# Scales
* We're going to talk about things you probably learned in grade school but also probably don't think about much
* And of course, we're going to talk about them in Pandas!

In [None]:
# Let's look at some letter grades...
import pandas as pd
df=pd.DataFrame(['A+', 'A', 'A-', 'B+', 'B', 'B-', 'C+', 'C', 'C-', 'D+', 'D'],
                index=['excellent', 'excellent', 'excellent', 'good', 'good', 'good', 
                       'ok', 'ok', 'ok', 'poor', 'poor'],
               columns=["Grades"])
df

In [None]:
# What is our series datatype?


* That seems pretty broad, eh? "object" pretty much means anything...
* We know more here.

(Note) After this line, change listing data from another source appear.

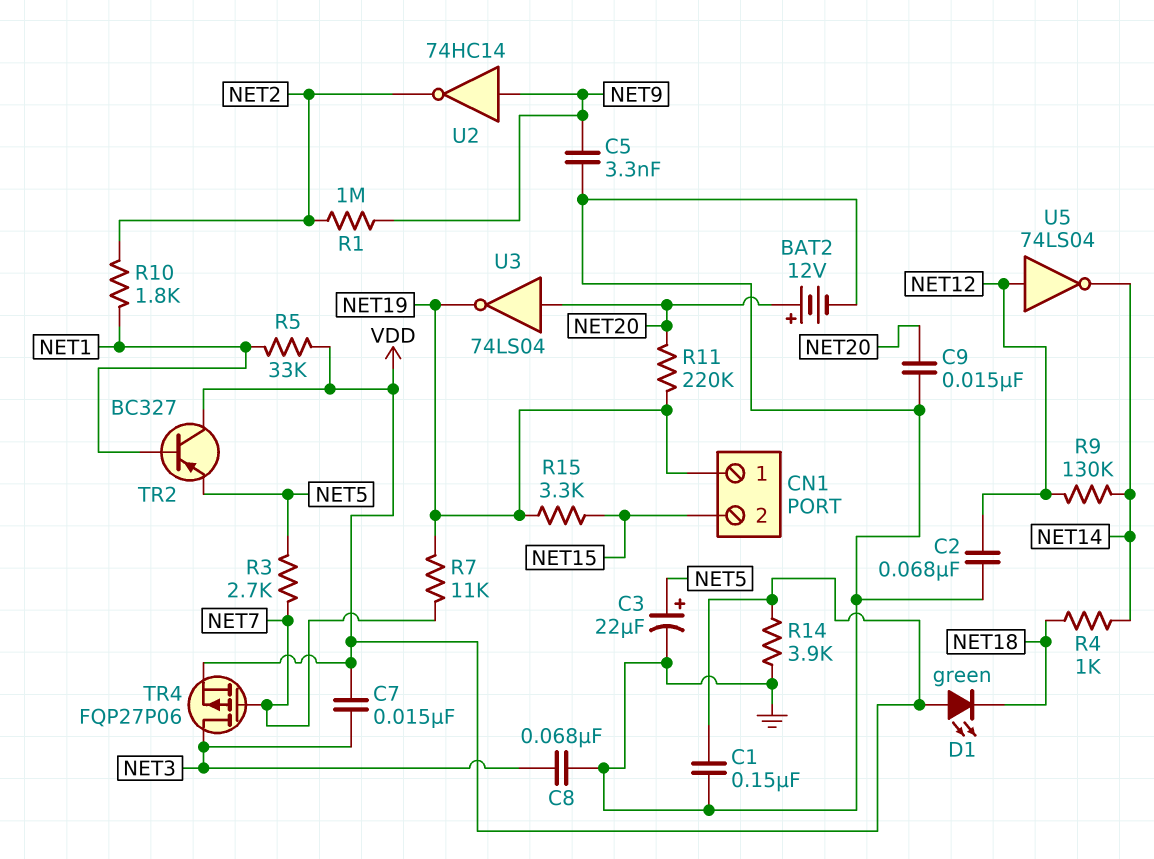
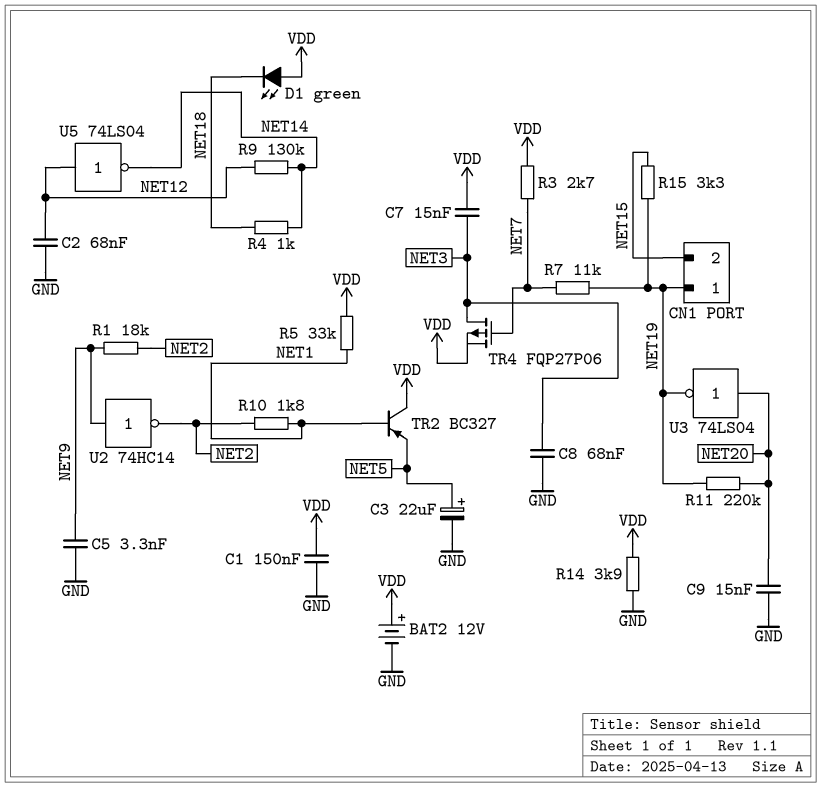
BAT2: 12V (plus NET20, minus GND) -> 12V (plus VDD, minus GND)
R1: 1M (NET2, NET9) -> 18k (NET2, NET9)
R3: 2.7k (NET5, NET7) -> 2.7k (NET7, VDD)

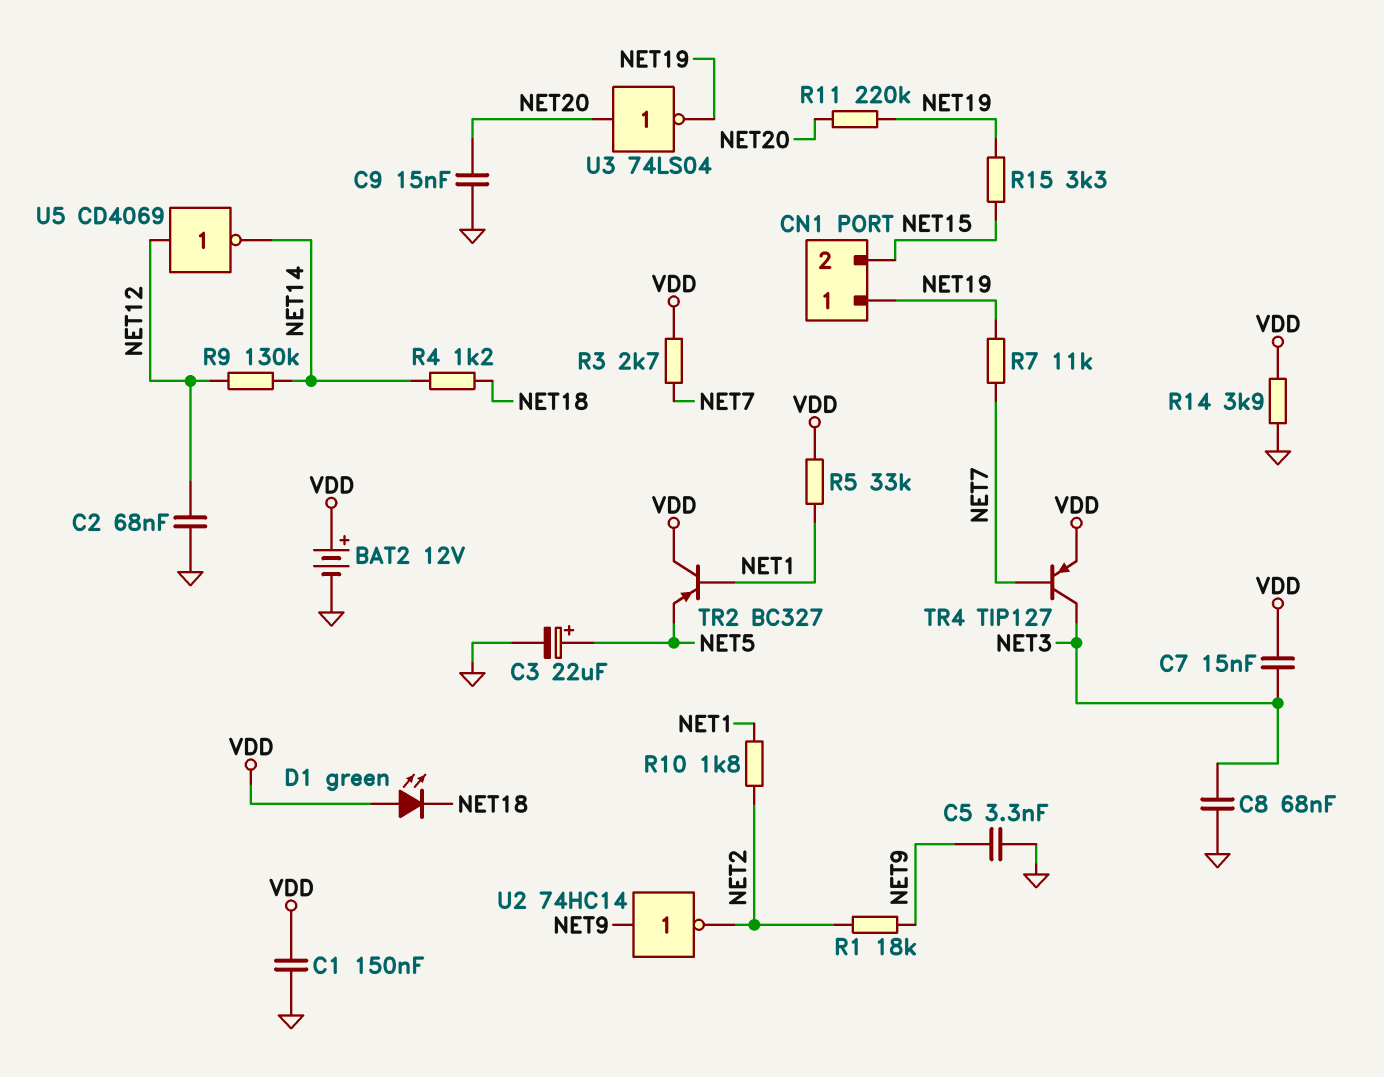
R4: 1k (NET14, NET18) -> 1.2k (NET14, NET18)
TR4: PMOS FQP27P06 (G NET7, D NET3, S VDD) -> PNP TIP127 (B NET7, C NET3, E VDD)
U5: NOT 74LS04 (in NET12, out NET14) -> NOT CD4069 (in NET12, out NET14)

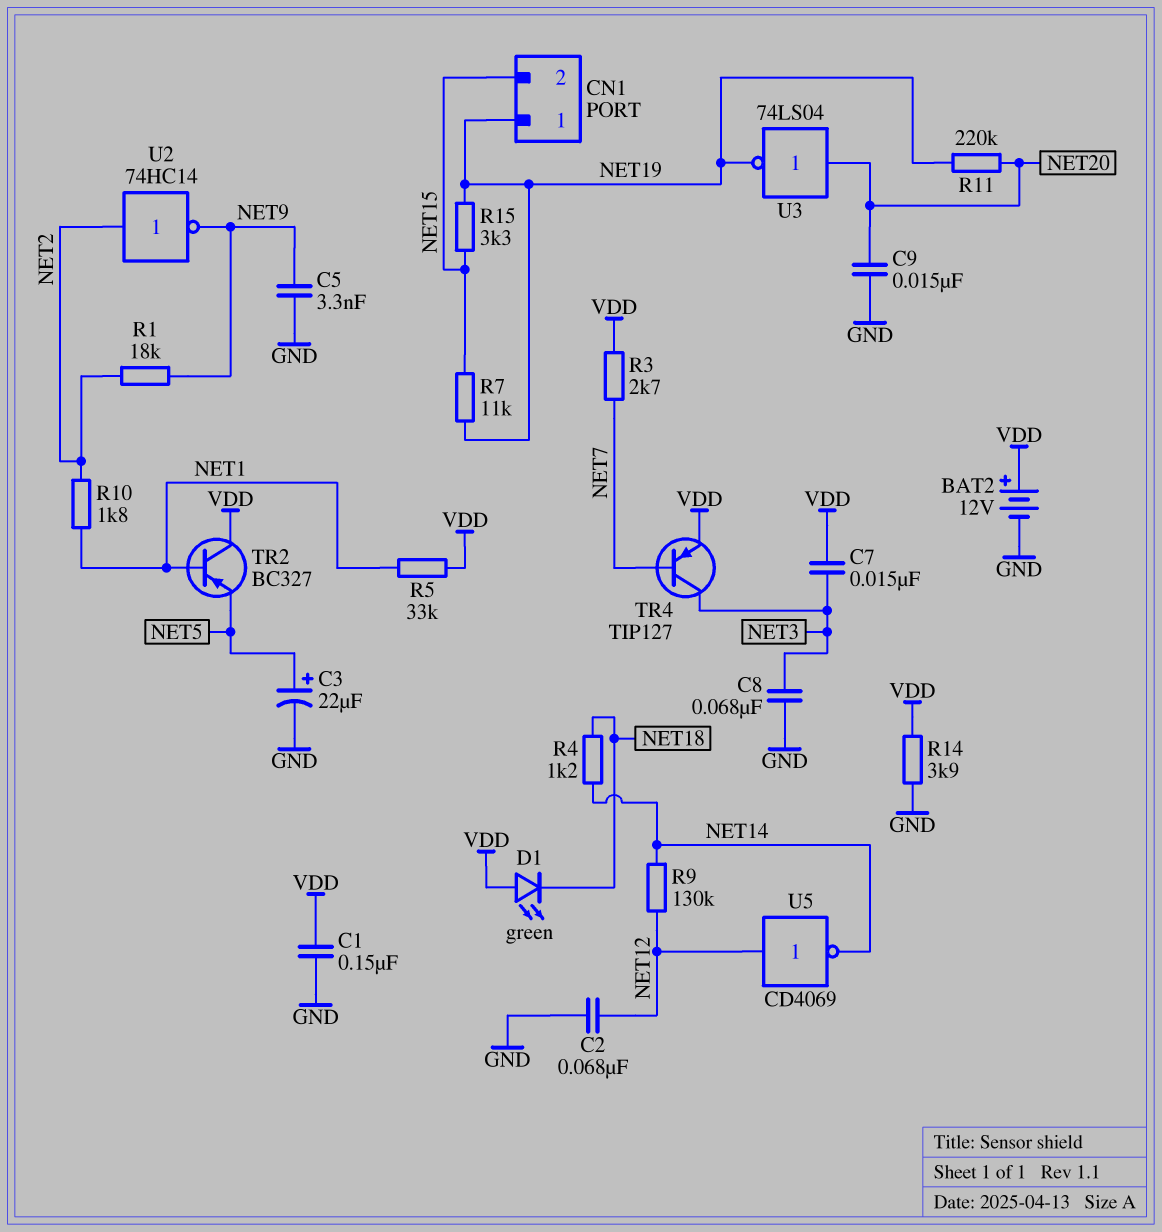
R7: 11k (NET7, NET19) -> 11k (NET15, NET19)
U2: NOT 74HC14 (in NET9, out NET2) -> NOT 74HC14 (in NET2, out NET9)

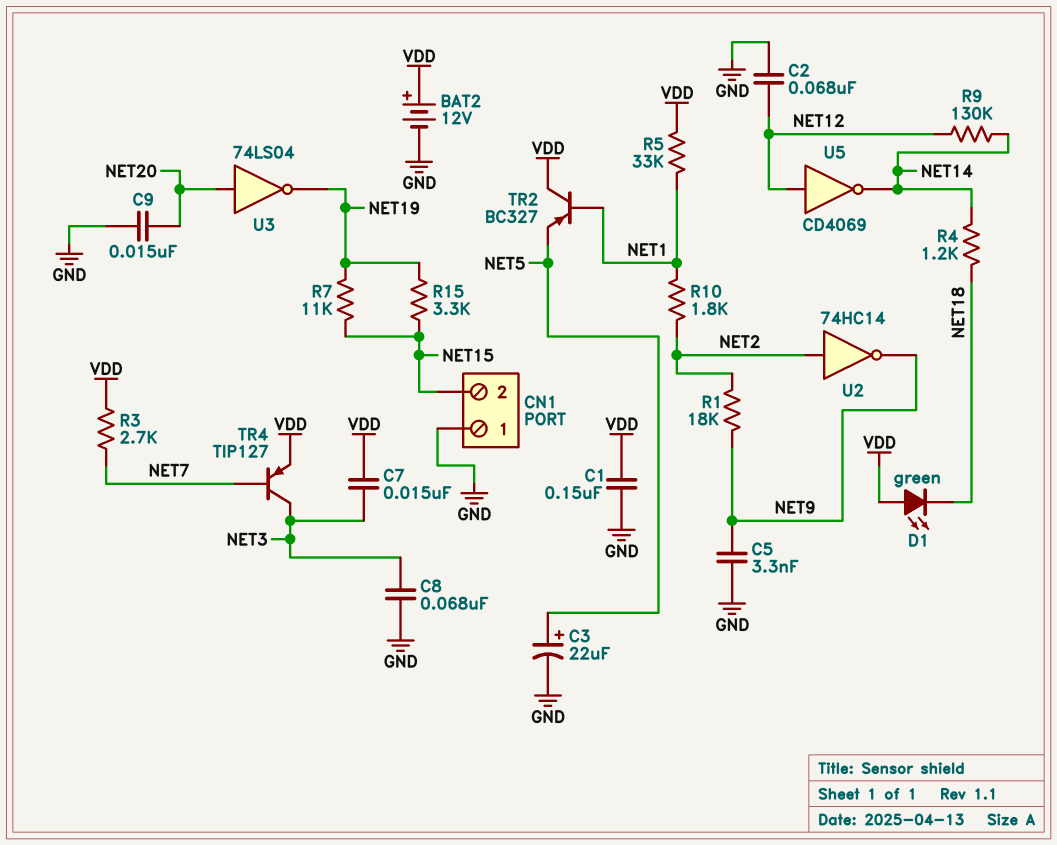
CN1 pin 1: NET19 -> GND
R11: 220k (NET19, NET20) -> none
R14: 3.9k (GND, VDD) -> none

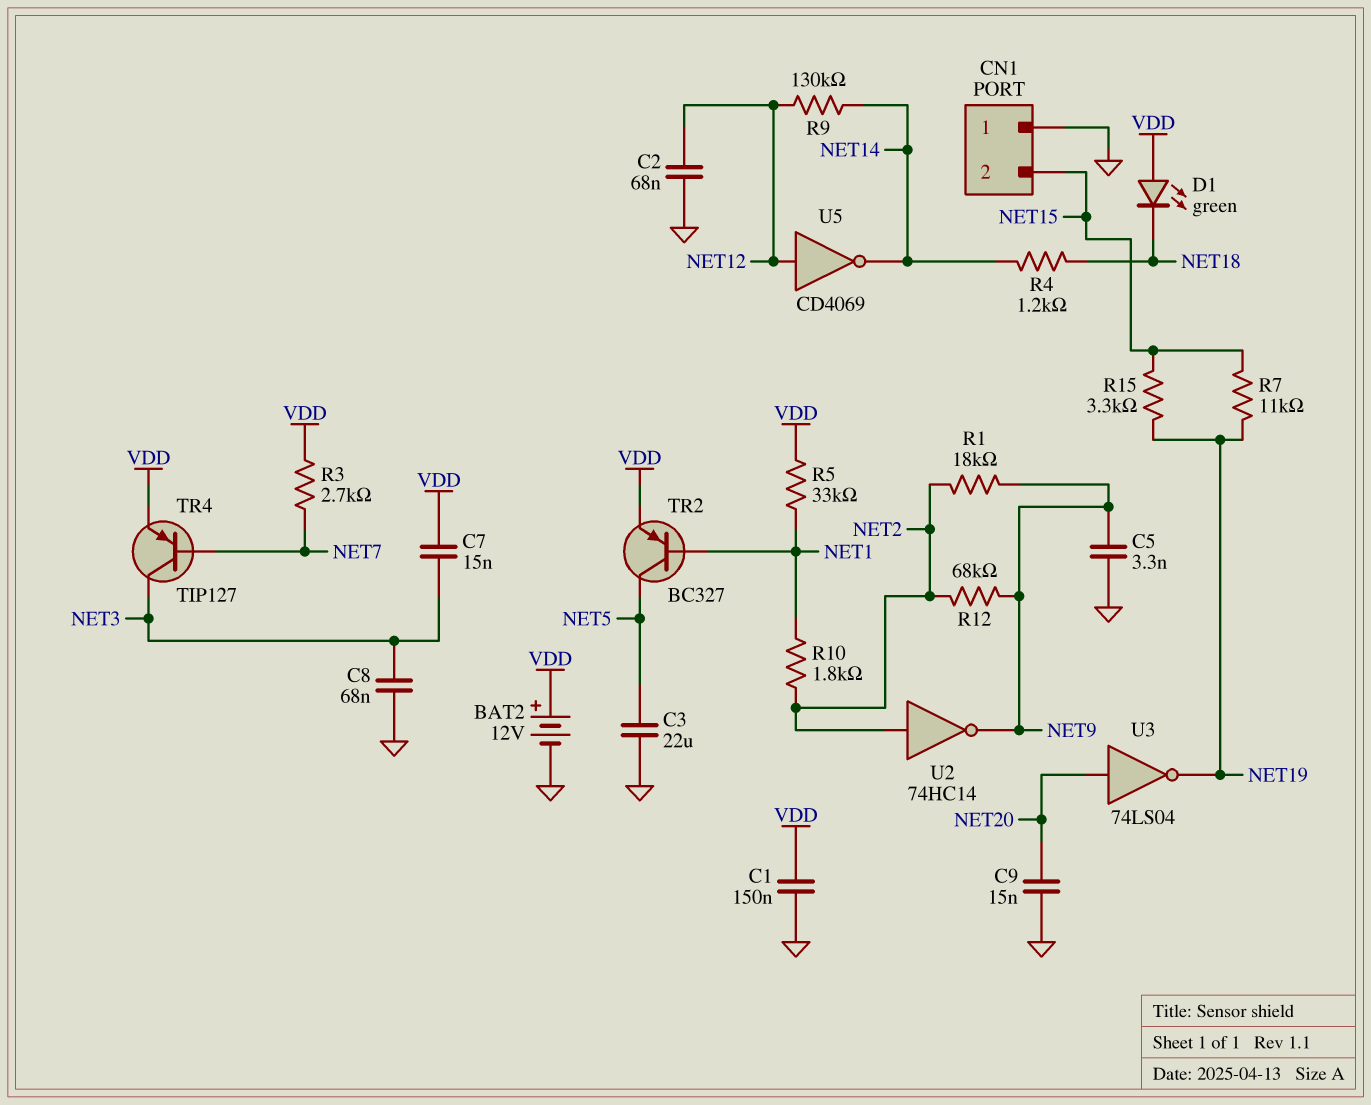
C3: 22uF (plus NET5, minus GND) -> 22uF (GND, NET5)
R12: none -> 68k (NET2, NET9)
TR2: PNP BC327 (B NET1, C VDD, E NET5) -> PNP BC327 (B NET1, C NET5, E VDD)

We have clear categories that have meaning to us. We can put this meaning into pandas `DataFrame` objects

In [None]:
# We can use the astype() function to tell pandas to mark this as a category


* Notice that there are now 11 categories!
* But actually, our data isn't really categorical, is it? What else do we know about this data?

In [None]:
# We can tell pandas that the data is ordered by first creating our own data type

# then we just pass this to the astype() function


In [None]:
# Now we can do ordinal comparisons! Look at the bad example first (no category original dataframe)


In [None]:
# Now how's that look in a category aware sense?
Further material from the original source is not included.